Group Members:
Uriel Anjelo A. Macaspac
Franz Leann U. Ferry
Julliane Pierre L. Oplado
Methodology
This section delves into the dataset chosen for the research, outlines the intricacies of the
detection model, and discusses the image processing techniques employed, all in alignment with
the research methodology devised by (Dutta et al., 2024). The dataset selection process is crucial,
as it forms the foundation of the research's empirical basis, ensuring the relevance and accuracy of
the data used. Additionally, the section explores the intricacies of the detection model, drawing
inspiration from methodology of (Dutta et al., 2024) to enhance its efficacy. In line with the broader
scope regarding the disorders or illnesses that will be subjected to detection.
The specifications of the machine that will be used for the purpose of the research is shown
in Table _._. The programming language that will be used for the research is Python and the editor
used for developing the algorithm is PyCharm and Jupyter Notebook.
Table _._ Machine Specifications
Processor
Intel® Core™ i7-12700h
RAM
16.0 GB
Graphics Card
RTX 3060 Nvidia Graphics
System Type
x64-based processor
Operating System
Windows 11 Home
Conceptual Framework
The conceptual framework utilizes the MBTD (Medical Brain Tumor Detection) dataset
which follows a systematic and comprehensive approach to develop and evaluate a brain tumor
detection model. The framework proceeds in a well-defined sequence, beginning with image
processing using Convolutional Neural Networks (CNNs) to extract relevant features from the
MRI scans. Subsequently, the dataset is divided into training and testing sets, allowing for the
model to be trained on a portion of the data while the rest is reserved for testing and validation
purposes. To ensure the robustness of the model, K-fold cross-validation is employed, enabling the
detection model to be rigorously tested on different subsets of the dataset.

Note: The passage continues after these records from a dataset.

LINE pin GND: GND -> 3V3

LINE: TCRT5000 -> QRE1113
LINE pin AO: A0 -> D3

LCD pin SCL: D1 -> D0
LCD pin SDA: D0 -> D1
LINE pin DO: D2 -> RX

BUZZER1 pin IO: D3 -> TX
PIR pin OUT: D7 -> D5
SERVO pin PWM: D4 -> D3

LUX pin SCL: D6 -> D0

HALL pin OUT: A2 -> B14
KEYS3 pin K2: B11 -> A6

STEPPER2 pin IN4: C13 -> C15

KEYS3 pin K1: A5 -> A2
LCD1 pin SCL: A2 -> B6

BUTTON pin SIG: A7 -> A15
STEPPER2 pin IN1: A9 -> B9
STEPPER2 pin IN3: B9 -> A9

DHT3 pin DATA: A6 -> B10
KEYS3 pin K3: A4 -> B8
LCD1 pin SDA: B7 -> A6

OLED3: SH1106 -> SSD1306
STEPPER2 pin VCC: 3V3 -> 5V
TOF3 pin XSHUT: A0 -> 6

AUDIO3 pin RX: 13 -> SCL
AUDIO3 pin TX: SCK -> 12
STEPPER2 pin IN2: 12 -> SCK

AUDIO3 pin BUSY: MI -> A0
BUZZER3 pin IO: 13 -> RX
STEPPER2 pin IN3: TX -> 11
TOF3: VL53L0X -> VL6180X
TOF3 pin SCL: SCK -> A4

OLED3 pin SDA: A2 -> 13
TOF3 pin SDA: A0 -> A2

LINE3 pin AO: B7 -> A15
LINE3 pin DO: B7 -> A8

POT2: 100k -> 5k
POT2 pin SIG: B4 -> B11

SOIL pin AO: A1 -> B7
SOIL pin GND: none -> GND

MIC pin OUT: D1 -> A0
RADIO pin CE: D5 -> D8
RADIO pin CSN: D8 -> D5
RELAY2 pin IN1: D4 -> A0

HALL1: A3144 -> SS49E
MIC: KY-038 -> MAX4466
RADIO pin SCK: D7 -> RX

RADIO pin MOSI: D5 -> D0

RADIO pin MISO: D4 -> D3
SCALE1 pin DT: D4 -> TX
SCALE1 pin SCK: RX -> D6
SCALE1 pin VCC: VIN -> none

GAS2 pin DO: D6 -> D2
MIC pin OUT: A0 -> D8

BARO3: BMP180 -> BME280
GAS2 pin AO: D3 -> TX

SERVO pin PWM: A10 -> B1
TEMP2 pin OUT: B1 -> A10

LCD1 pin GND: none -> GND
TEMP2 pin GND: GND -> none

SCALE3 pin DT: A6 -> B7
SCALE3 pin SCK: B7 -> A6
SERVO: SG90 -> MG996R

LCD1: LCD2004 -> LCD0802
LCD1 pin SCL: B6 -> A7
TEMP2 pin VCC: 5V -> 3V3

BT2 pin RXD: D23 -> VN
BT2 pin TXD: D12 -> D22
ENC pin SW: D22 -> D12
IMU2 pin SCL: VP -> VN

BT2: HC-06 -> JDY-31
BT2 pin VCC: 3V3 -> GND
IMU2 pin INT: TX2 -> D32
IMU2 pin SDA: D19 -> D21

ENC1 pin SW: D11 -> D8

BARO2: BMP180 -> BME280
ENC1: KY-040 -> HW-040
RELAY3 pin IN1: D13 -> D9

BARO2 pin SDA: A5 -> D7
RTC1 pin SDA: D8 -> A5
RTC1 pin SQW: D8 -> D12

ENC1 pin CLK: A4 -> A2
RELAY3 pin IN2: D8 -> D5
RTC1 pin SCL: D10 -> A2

The next step involves training the brain tumor detection model using the CNN
architecture, leveraging the insights gained from the image processing stage. Once the model has
been trained effectively, it is exported for further usage in a Jupyter Notebook environment. In the
testing and validation phase, the model's performance is evaluated by employing datasets from
various sources, including BraTS, Figshare, and Kaggle. These external datasets provide a realworld assessment of the model's generalizability and effectiveness in detecting brain tumors. By
systematically following this conceptual framework, we can develop and validate a robust brain
tumor detection model, contributing to advancements in medical imaging and healthcare
applications.
Detection Model targeting 5 diseases/disorders visible in a brain MRI scan.
Data Gathering
The study proposes the use of three publicly available dataset to verify the efficacy of the
model. The researchers also propose to use the datasets from the websites that provide publicly
available datasets as the format or style of MRI scans are the same. This not only make the data
gathering more efficient but also provides the study a more diverse dataset.
Based on the research by (Dutta et al., 2024), the study proposes the utilization of MBTD
and BraTS datasets. Other datasets from other publicly available datasets such as from Kaggle and
Figshare will be used for testing, again, for the verification of the model. The dataset will have 5
brain tumor classifications which will be determined after further research.
Detection Model
The study proposes the use of 5-fold and 10-fold cross validation which will be used for
the training-testing split that will be used for training the detection model. The following models
will then be compared to determine which detection model is better with the given processed
dataset. Data Augmentation techniques will also be used to deal with overfitting issues as it was
done in the research by (Dutta et al., 2024). The augmentation techniques will be specified after
further research.
For the image preprocessing, the study proposes the use of CNN. However, the researchers
still do not have an exact model to use but the researchers are leaning to the concept of using
RESnet for the gradient issues with image processing. Again, this part will be updated after further
research on CNN. The detection model, the researchers are also planning on using the CNN model.
Therefore, two models will be created, one for image pre-processing/processing and one for
detection. This will allow the researchers to export separate models that will allow the researchers
to multitask when processing images from different datasets and testing the detection model. The
researchers will also further study other related literature to ensure that the methodology is founded
upon verified methods and recommendations from another research.
Training and Validation
For the testing and validation, the researchers plan to test the model with computing for all
parts of the 2x2 confusion matrix to test the true positive, true negative, false positive, and false
negative. After that, the precision and accuracy will be tested. The model will also be tested and
validated using different datasets and the dataset used by (Dutta et al., 2024) to validate if the
model has better, worse, or the same performance.